Well, if reducing distortion is the goal, which presumably is also about hearing the source with as little distortion as possible, then this makes little sense with LPs coming from a digital master. The whole process of transferring the digital source to vinyl, inherently adding distortion, and going through heroic efforts and expense to reduce that distortion in the turntable playback seems silly. Just skip all that distortion-adding nonsense and play the digital file!
Makes perfect sense, given that way of thinking.
The thing is, the reasons people play vinyl happen to be more wider-ranging than that way of thinking. E.g., all the things people like about the physical character of vinyl LPs and turntables. And it's completely legitimate for anyone to prefer a certain type of added distortion, if in fact they do.
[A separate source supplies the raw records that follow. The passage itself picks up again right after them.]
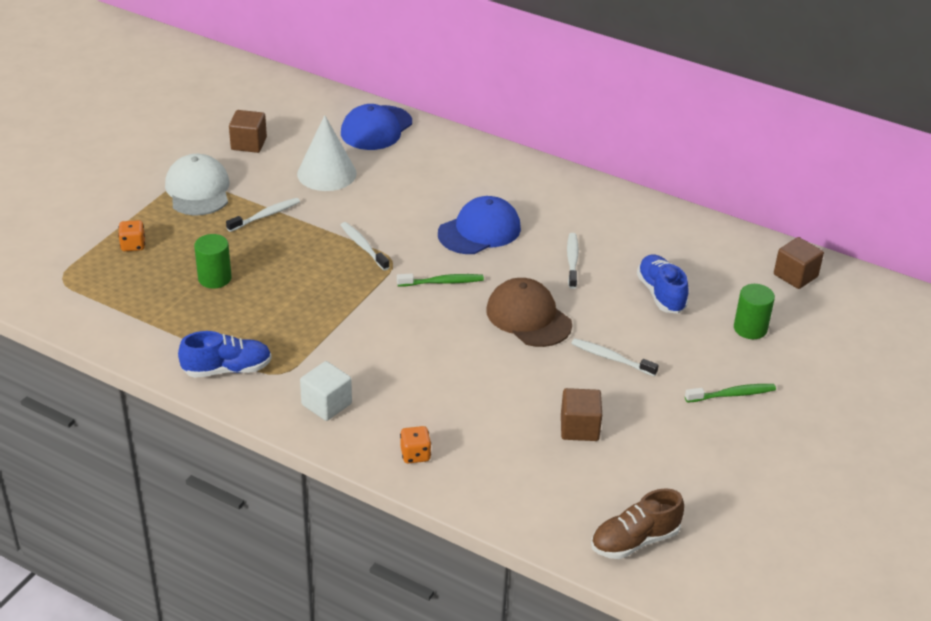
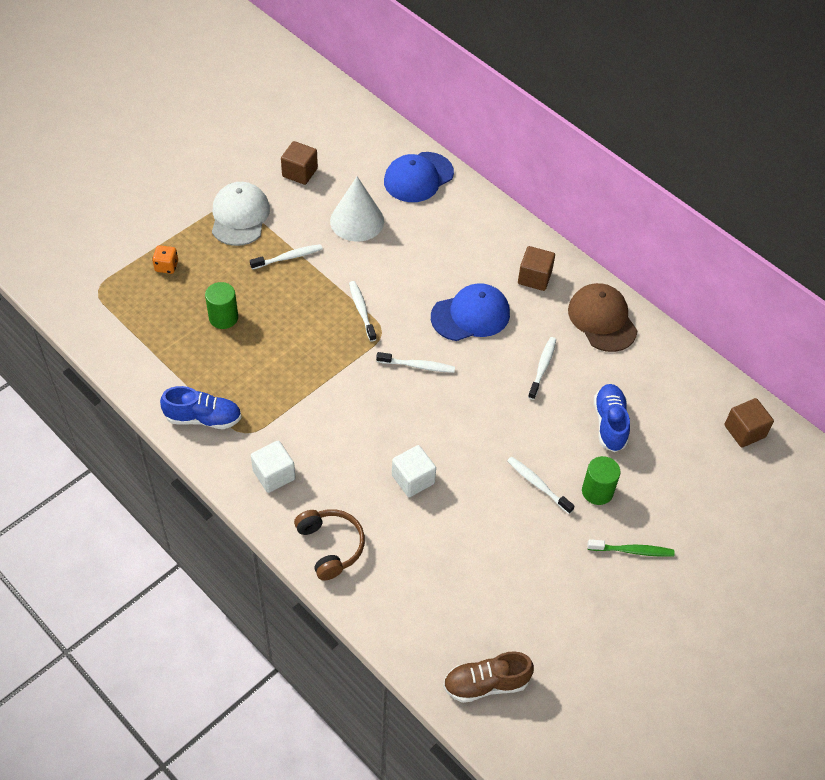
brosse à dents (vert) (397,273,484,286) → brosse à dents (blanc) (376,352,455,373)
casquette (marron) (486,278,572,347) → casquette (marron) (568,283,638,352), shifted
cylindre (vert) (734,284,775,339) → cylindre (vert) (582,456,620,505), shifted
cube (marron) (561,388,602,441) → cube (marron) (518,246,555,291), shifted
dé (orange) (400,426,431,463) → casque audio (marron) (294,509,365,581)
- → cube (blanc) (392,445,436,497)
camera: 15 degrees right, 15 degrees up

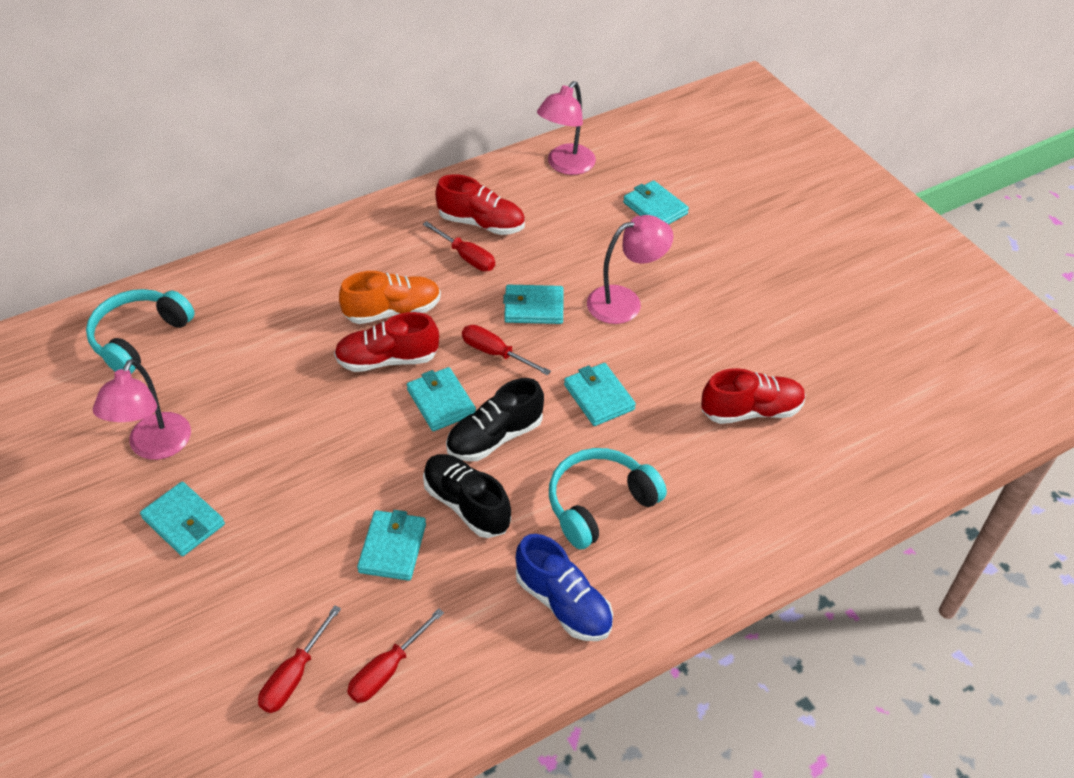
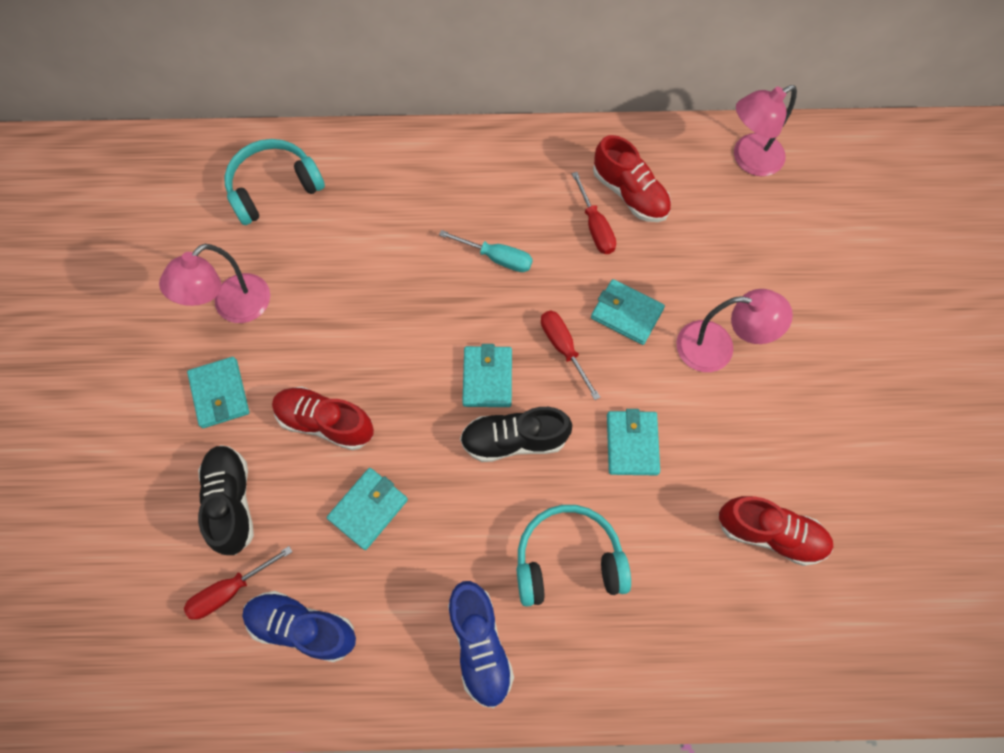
portefeuille (turquoise) (623,180,689,225) → -
chaussure (orange) (339,271,441,324) → tournevis (turquoise) (439,230,533,272)
chaussure (rouge) (334,312,439,372) → chaussure (rouge) (272,387,374,450), shifted
chaussure (noir) (423,454,511,538) → chaussure (noir) (198,445,254,555), shifted
tournevis (rouge) (347,608,444,703) → chaussure (bleu) (242,591,356,662)
camera: 30 degrees right, 20 degrees up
In my case, as I've written before, I'm amazed how close vinyl playback can actually come to digital playback, given a good source/pressing.
But even so, there is always going to be some level of distortion picked up in the process, and I often enjoy it. So my goal in buying a "better" turntable that reduces distortion wasn't to reach the perfection of digital of course. Rather, it was to minimize the type of distortion that can make vinyl unpleasant for me, while retaining the sound/distortions that I find pleasant. My current set up does that almost perfectly for my tastes. Many LPs can sound simply astounding. I was playing a recently purchased album and the sound, evaluated on it's own, was almost ideal to my ears: rich, warm, punchy, super clean and clear, lively...it had every characteristic that makes me luxuriate in the sound as well as the musical performance. And the whole process of owning and playing the LP is more pleasurable than playing a CD or flicking through songs on my phone app. It just makes for a richer overall experience to me.
But...if you have the goal I indicated earlier, more narrowly defined as wanting to hear the original digital source as undistorted as possible, then you'd of course have a different reaction than I do.